Houston — Weekly US coal production was estimated at 10.6 million st in the week that ended March 7, down 6.1% from the previous week, US Energy Information Administration data said Thursday.
It was the strongest week-on-week decline in five weeks. Across the board, all basins hit their lowest level of weekly output in 2020 in the most recent week. Output dropped 24% from a year ago.
Through 10 weeks of the year so far, output was about 120 million st, down 18.2% compared with the same period last year. Additionally, from the five-year average for week 10 of 14.6 million st, the most recent week was down 27.8%, the largest deficit in 2020 so far.
The Illinois Basin led declines both week on week and from the year-ago week, down 9.8% and 28.4%, respectively, with output of almost 1.6 million st.
Over 10 weeks, IB output was over 18.2 million st, and on an annualized basis production would be 94.9 million st, down 7.9% year on year.

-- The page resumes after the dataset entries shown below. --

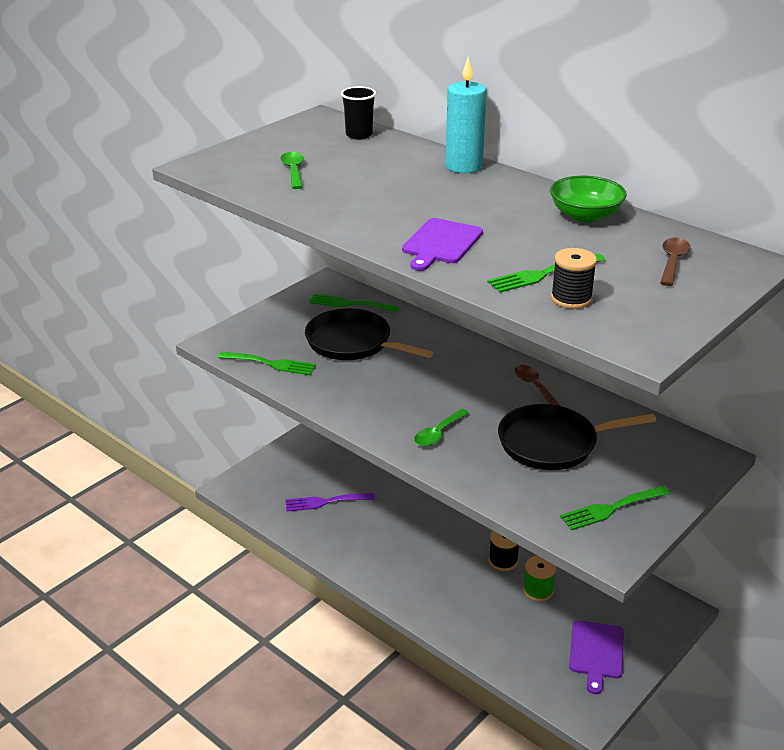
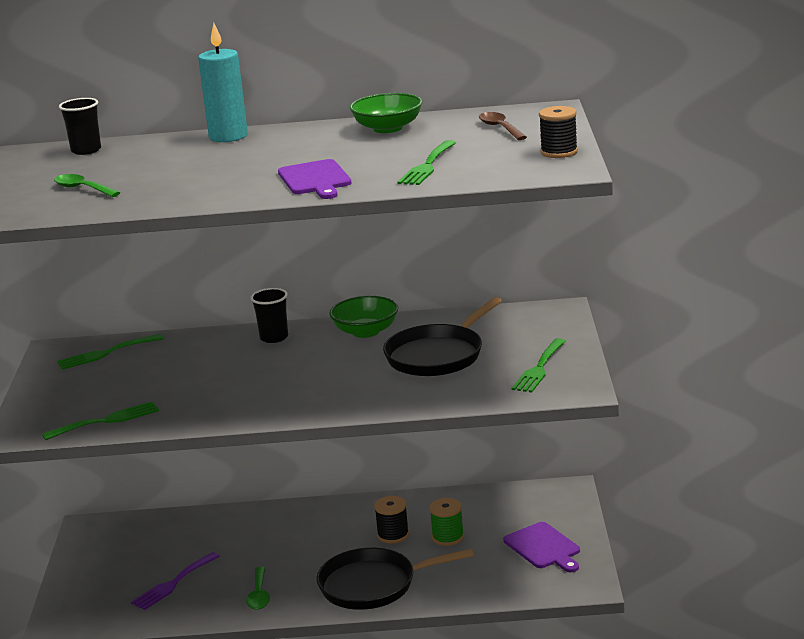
camera: 40 degrees left, 10 degrees down
(352, 343) = (158, 375): black pan -> black pan (373, 585)
(438, 434) = (339, 392): green spoon -> green spoon (259, 595)
(466, 353) = (274, 337): none -> black cup
(534, 386) = (365, 331): brown spoon -> green bowl
(571, 299) = (474, 169): black spool -> black spool (559, 152)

Production from Wyoming and Montana, which is largely made up of Powder River Basin coal, was an estimated 4.5 million st, down 4.7% from the previous week and down 21.6% from the year-ago week.
Production from the two states was about 50.1 million st over 10 weeks. Annualized, output would be nearly 261 million st, down 14.9% from 2019.
Northern Appalachian output in the most recent week was about 1.7 million st, down 4.6% from the week before and down 18.6% year on year.
NAPP output was estimated at 18.6 million st in the year so far, and annualized it would be about 97 million st, down 5.6% from the previous year.
Output from the Central Appalachian basin was estimated to be 1.3 million st, down 6.5% from the previous week. From the year-ago week, production was down 25.4%.
CAPP production was about 14.9 million st over 10 weeks. Annualized, it would be about 77.4 million st, down 11.2% from 2018.